"Most positioning problems are solved by deciding what you are not."
In the early days of WhatsApp, the product looked almost too simple.
No ads. No games. No filters. No timelines. No distractions.
Just messaging.
At a time when other apps were racing to add features, WhatsApp kept removing them. Or more accurately, refusing to add them in the first place.
That decision was everything. What they were really doing was positioning by subtraction.
They were not trying to be everything. They were deciding, very clearly, what they were not.
Not a social network.
Not an entertainment platform.
Not a place for noise.
Just a fast, reliable way to message anyone, anywhere.
And that clarity made the product obvious. You did not have to think about what WhatsApp was for. You just knew.
That is what good positioning feels like.
Most people approach positioning the other way around.
They try to define what they are. They add features. Expand use cases. Broaden the message.
They want to appeal to more people.
But in doing that, they often lose something more important. Clarity.
Because every time you add something, you introduce ambiguity. You make it harder for people to understand what you really do.
And when people do not understand, they do not choose.
The real work of positioning is not addition. It is subtraction.
It is deciding what you will not do, even when it feels like a good idea.
That is the hard part. Because opportunities do not come dressed as distractions. They often look like growth.
A new feature that could bring in more users.
A new audience you could expand into.
A new direction that feels exciting.
Saying yes is easy.
Saying no requires conviction.
But every no sharpens your position.
It makes your product easier to understand. Easier to remember. Easier to choose.
You can see this pattern across different domains. A company that tries to serve everyone usually ends up being forgettable.
A company that chooses a narrow path and commits to it becomes distinct.
For example,
Imagine you run a coffee shop.
You start with a simple idea. Great coffee. Fast service. A place people can rely on every morning. Then opportunities start showing up.
You could add pastries. Then a full breakfast menu. Then lunch. Then cocktails in the evening. Maybe live music on weekends. Maybe co-working space during the day.

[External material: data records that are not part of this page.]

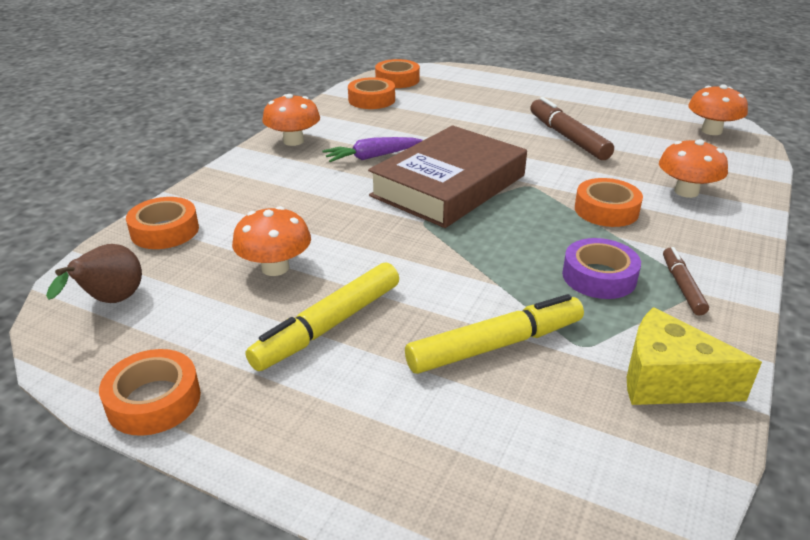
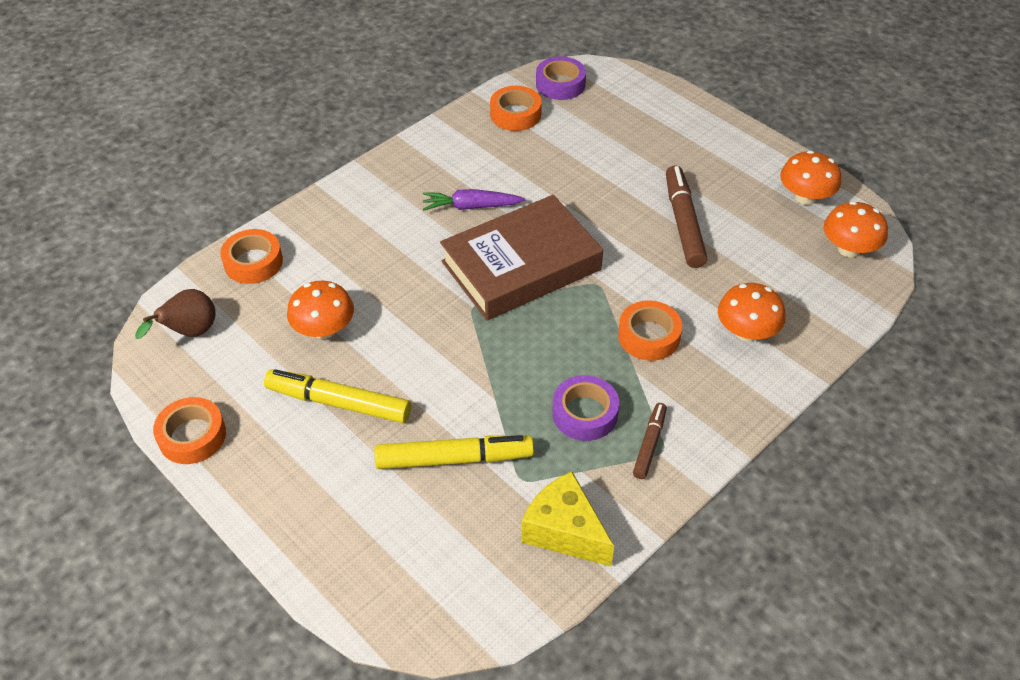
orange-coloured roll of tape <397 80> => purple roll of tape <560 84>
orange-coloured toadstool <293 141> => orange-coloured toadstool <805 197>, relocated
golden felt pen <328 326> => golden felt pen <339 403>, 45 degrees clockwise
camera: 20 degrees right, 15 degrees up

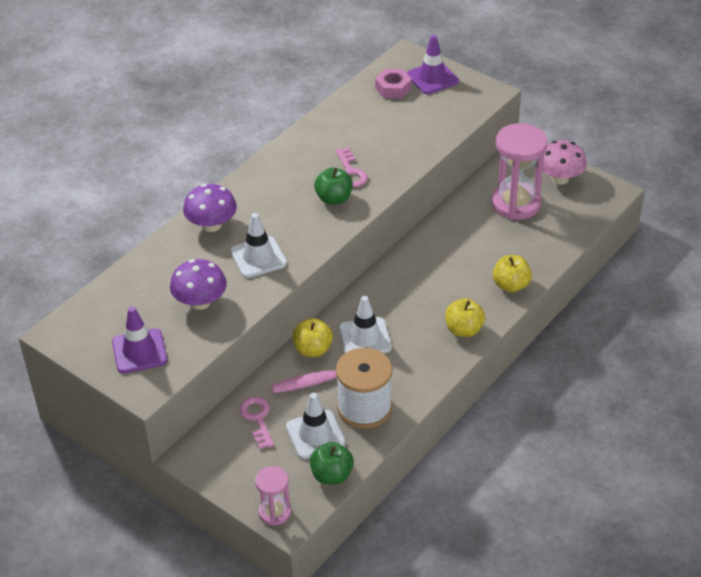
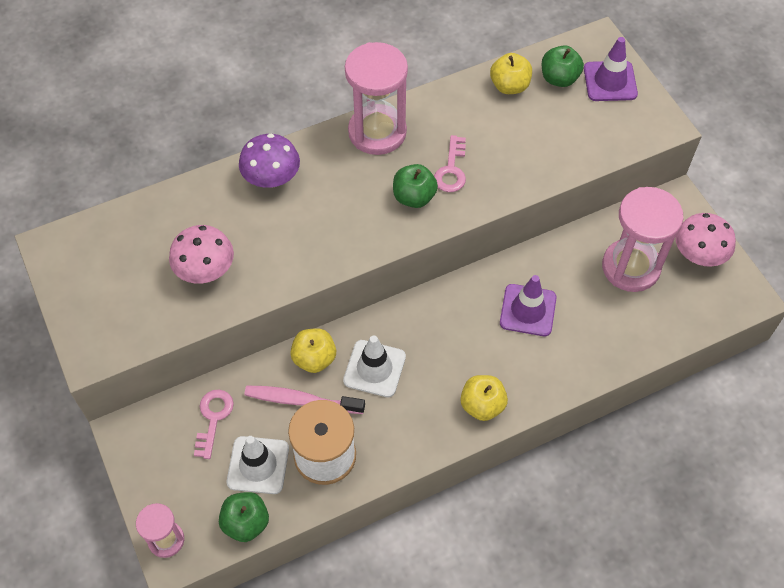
rosy hex nut <393 88> => emerald apple fruit <559 78>
snow-white road cone <258 257> => nothing
golden apple fruit <511 285> => golden apple fruit <509 86>, relocated
purple toadstool <200 302> => rosy toadstool <205 270>
purple road cone <139 351> => purple road cone <528 310>, relocated
nothing => rosy sandglass <377 132>
camera: 25 degrees right, 15 degrees up

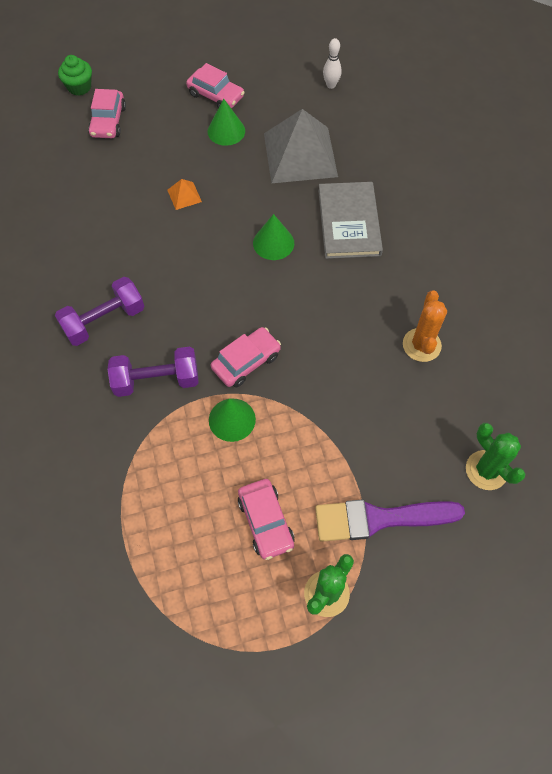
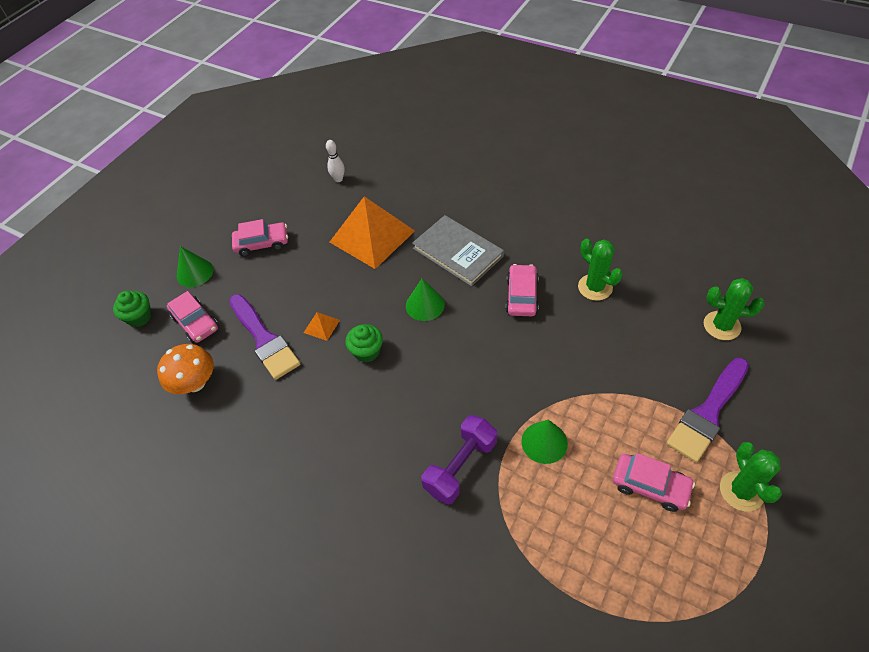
emerald solid cone <226 131> => emerald solid cone <195 273>, relocated
ash-grey solid pyramid <300 155> => orange-coloured solid pyramid <372 236>
purple dumbbell <104 321> => nothing
orange-coloured cactus <421 345> => emerald cactus <595 287>
rosy car <246 361> => rosy car <522 296>, relocated
nothing => purple brush <264 339>
nothing => emerald muffin <367 351>
nothing => orange-coloured toadstool <195 383>
camera: 40 degrees left, 10 degrees down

None of these are bad ideas.
In fact, each one could work.
But as you keep adding, something begins to blur.
Are you a quick morning stop?
A brunch spot?
A workspace?
A bar?
The more you try to be all of them, the less clear you become. And when someone walks by your shop, they hesitate.
Because they are not sure what you are known for. Now imagine a different path.
You decide early.
We are not a restaurant.
We are not a bar.
We are not a co-working space.
We are the best place in this area to get a great cup of coffee quickly.
Everything you do aligns with that.
The menu stays tight. The service is optimised for speed. The experience is consistent.
People know exactly why they come to you.
And more importantly, they know when to choose you.
That is positioning by subtraction.
The same is true in life.
Most people struggle with direction not because they lack options, but because they have too many.
They try to keep every door open. But an open door is not the same as a chosen path.
Clarity comes when you start closing doors. Not out of fear, but out of focus. When you decide what you are not, you make space for what you are.
It applies to your time. Your work. Your identity.
Every yes carries a hidden cost. It takes attention away from something else.
When you say yes to everything, you dilute your energy. When you say no with intention, you concentrate it.
That concentration is what creates impact. It is what allows something to stand out in a crowded space.
WhatsApp did not win because it had more features. It won because it had fewer.
It removed everything that was not essential and doubled down on what remained.
And in doing so, it became the obvious choice for a simple job.
That is the power of subtraction.
In the end, people do not choose the thing that does everything. They choose the thing that knows exactly what it is.